Start a Conversation

Solved!

Go to Solution

2263

January 1st, 2021 14:00

VMware ScaleIO Gateway to a shared datastore

Say please! Is it possible to migrate VMware ScaleIO Gateway to a shared datastore?

In case of host esxi failure when vSphere ON is enabled. As I understand it, only this SVM is not tied to RDM disks. Now it is stored on the local datastore and I think that if the host fails, it will not be able to start. Please tell me I understand the situation correctly or am I wrong?

31 Posts

January 4th, 2021 16:00

As a high level process it would be something like the following:

1. Reinstall ESXi on failed host with new SSD.
2. Add ESXi host back into vCenter
3. Re-run Add-node / Deploy SVM from PowerFlex vCenter plugin. (Assumes an SVM template is on one of the older hosts, you can have multiple copies of the SVM template on different nodes).

31 Posts

January 2nd, 2021 05:00

You can move it to shared storage if you’d like. Typically it doesn’t require HA though unless in an openstack environment where you can also use ha-proxy to make the gateway service redundant. 

26 Posts

January 2nd, 2021 12:00

Thank you!!! You can answer one question that I can't figure out. I have three hosts with 4 devices each - a total of 13.1 GB. The system shows me the available volume for creating volumes of 4.2 TB - If I create two thick volumes, then I have to reduce them by 20 percent to get into the system policy of 80 percent and 100 percent. And it allows you to create two thin disks of 2.1TB and more. What happens if I create two thin disks on 2.1 and let's say I make two datastores in vSphere with the same volume and fill them completely. What happens if one host fails? Will the system have enough resources for stock? Here I am completely confused! Tell me please!

26 Posts

January 2nd, 2021 14:00

Fixed

Thank you!!! You can answer one question that I can't figure out. I have three hosts with 4 devices each - a total of 13.1 TB. The system shows me the available volume for creating volumes of 4.2 TB - If I create two thick volumes, then I have to reduce them by 20 percent to get into the system policy of 80 percent and 100 percent. And it allows you to create two thin disks of 2.1TB and more. What happens if I create two thin disks on 2.1 and let's say I make two datastores in vSphere with the same volume and fill them completely. What happens if one host fails? Will the system have enough resources for stock? Here I am completely confused! Tell me please!

31 Posts

January 2nd, 2021 21:00

With 13.1TB raw capacity over 4 nodes, this should give you 4.9TB usable after deducting 25% as spare capacity for a single node failure. As long as your thick and thin Volumes do not exceed 4.9TB in allocated space, you will be guaranteed to be safe even if a node failure occurs. 
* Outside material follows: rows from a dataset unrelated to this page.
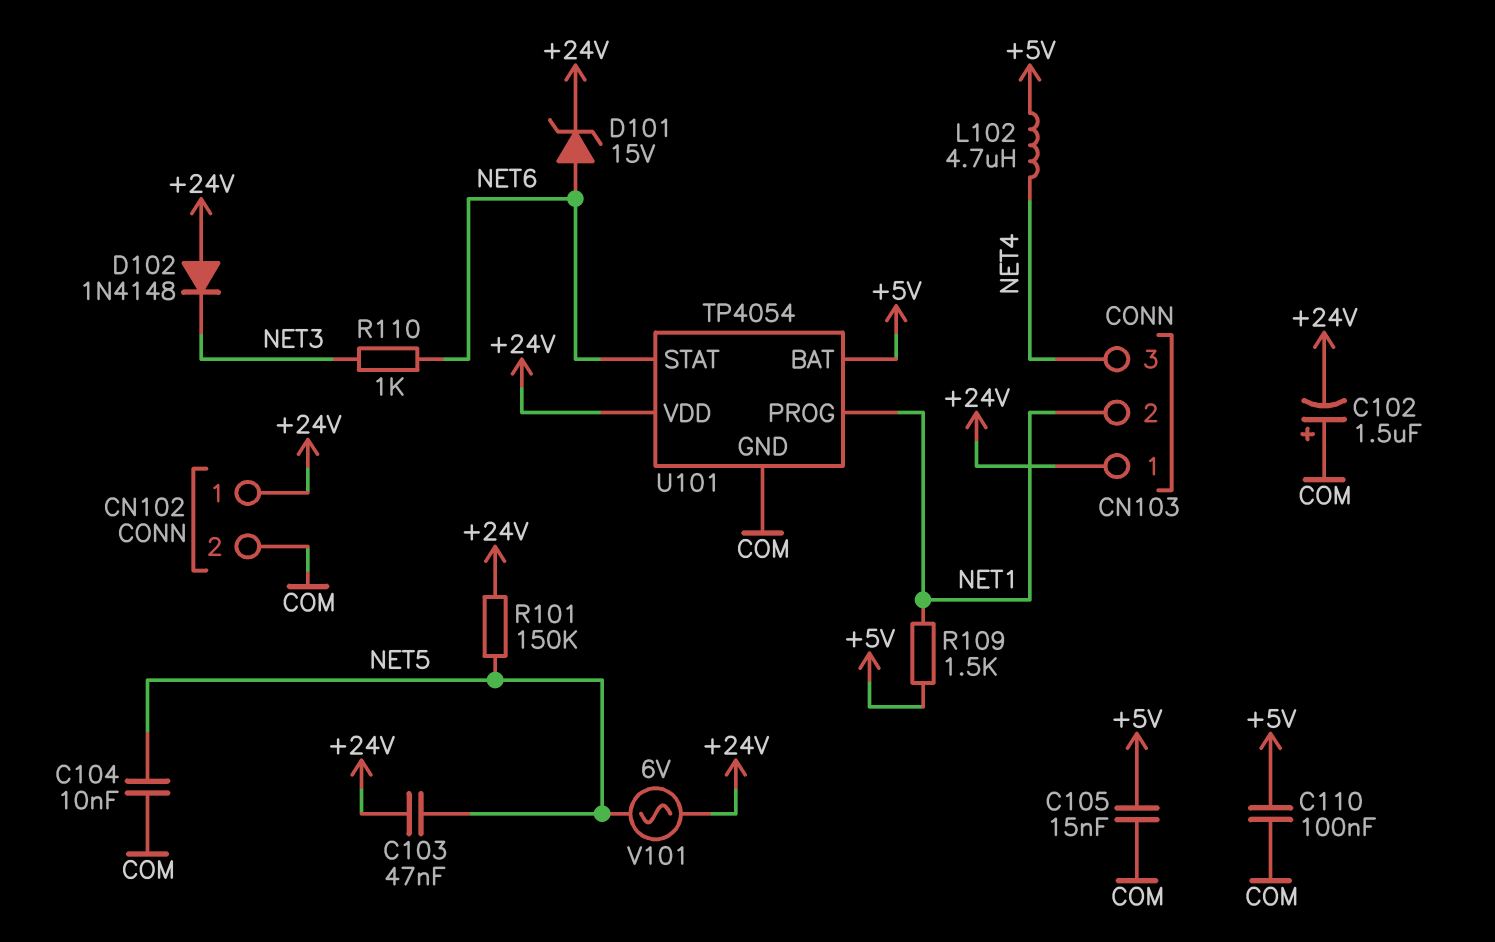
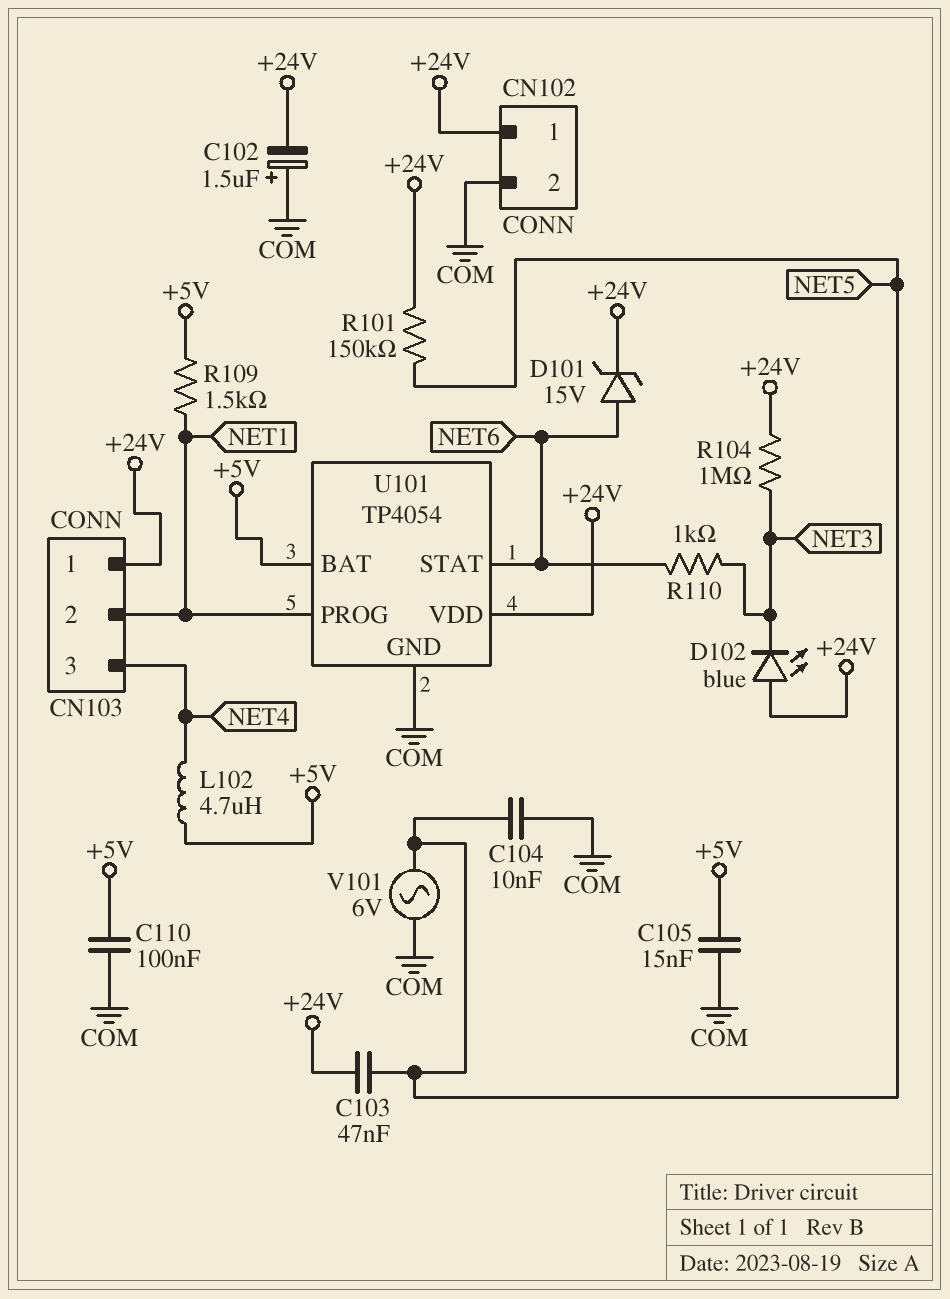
D102: diode 1N4148 (A +24V, K NET3) -> LED blue (A +24V, K NET3)
R104: none -> 1M (+24V, NET3)
V101: AC 6V (+24V, NET5) -> AC 6V (COM, NET5)

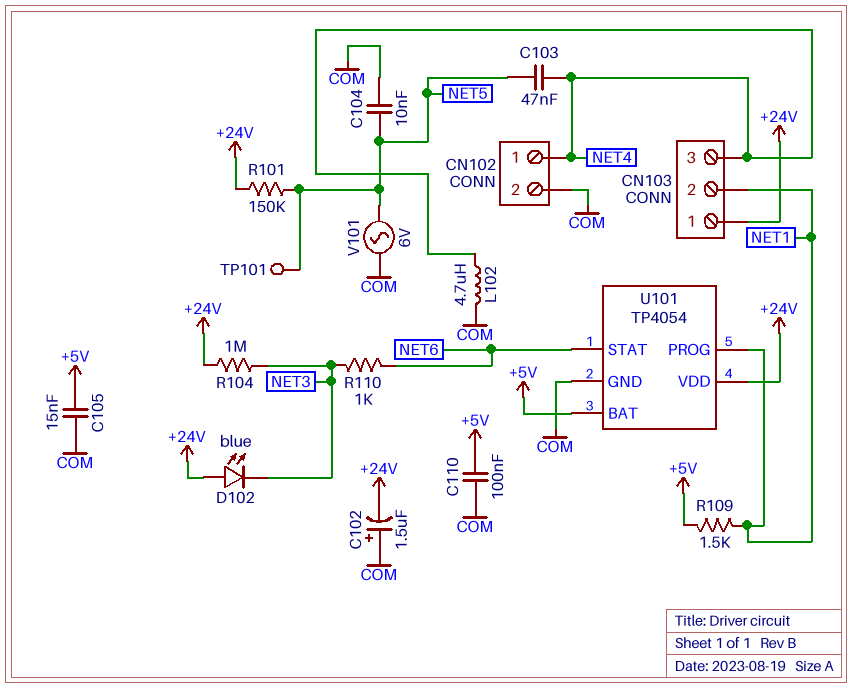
C103: 47nF (+24V, NET5) -> 47nF (NET4, NET5)
CN102 pin 1: +24V -> NET4
D101: zener 15V (A NET6, K +24V) -> none
L102: 4.7uH (+5V, NET4) -> 4.7uH (COM, NET4)
TP101: none -> test point (NET5)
Also in regards to Thin Volumes, it is only on the first write that they are slower - after that they are equal in performance to Thick Volumes, so you may wish to consider using Thin Volumes for everything that you have.

26 Posts

January 4th, 2021 09:00

Thank you for your professional answers and advice! Let me ask you an important question for me! I currently have three hosts. On each host SVMs are located on SSD disks. SSD disks work as usual - they do not have RAID, although of course it would be good to initially place them in RAID-1. But the budget was not allowed. I have a question for you - if the SSD disk with the SVM located on it fails, what should I do? Of course I am doing a disk replacement. and here's how to create an SVM on it again. That is, I do not know how to proceed in this case? Please tell me how to act in case of that failure?

26 Posts

January 4th, 2021 19:00

thank you for your answer! Let me ask you one more question regarding volume allocation.
Let me describe the system. There are three Dell R 440 servers.
Each has four 1TB SAS disks and one 480GB SSD.
My task is to make two thick volumes of the maximum safe size and create two datastores,
this is required for high availability for VMware vSphere,
I am using version 6.5 U3. Here is the current physical capacity.




vx1.png

The system shows what is available for allocation 1.6 TB

Also in the volume section

vx3.png

But there is politics

vx2.png

Which will not allow me, for example, to create another volume of 1.6 TB, I must reduce it by 20 percent so as not to exceed the policy limit. Let's say I create a third volume with a 25 percent reduction. Then there is still unused space. Does the system need it? is it done for this? Why can't all free space be used? What is the reason?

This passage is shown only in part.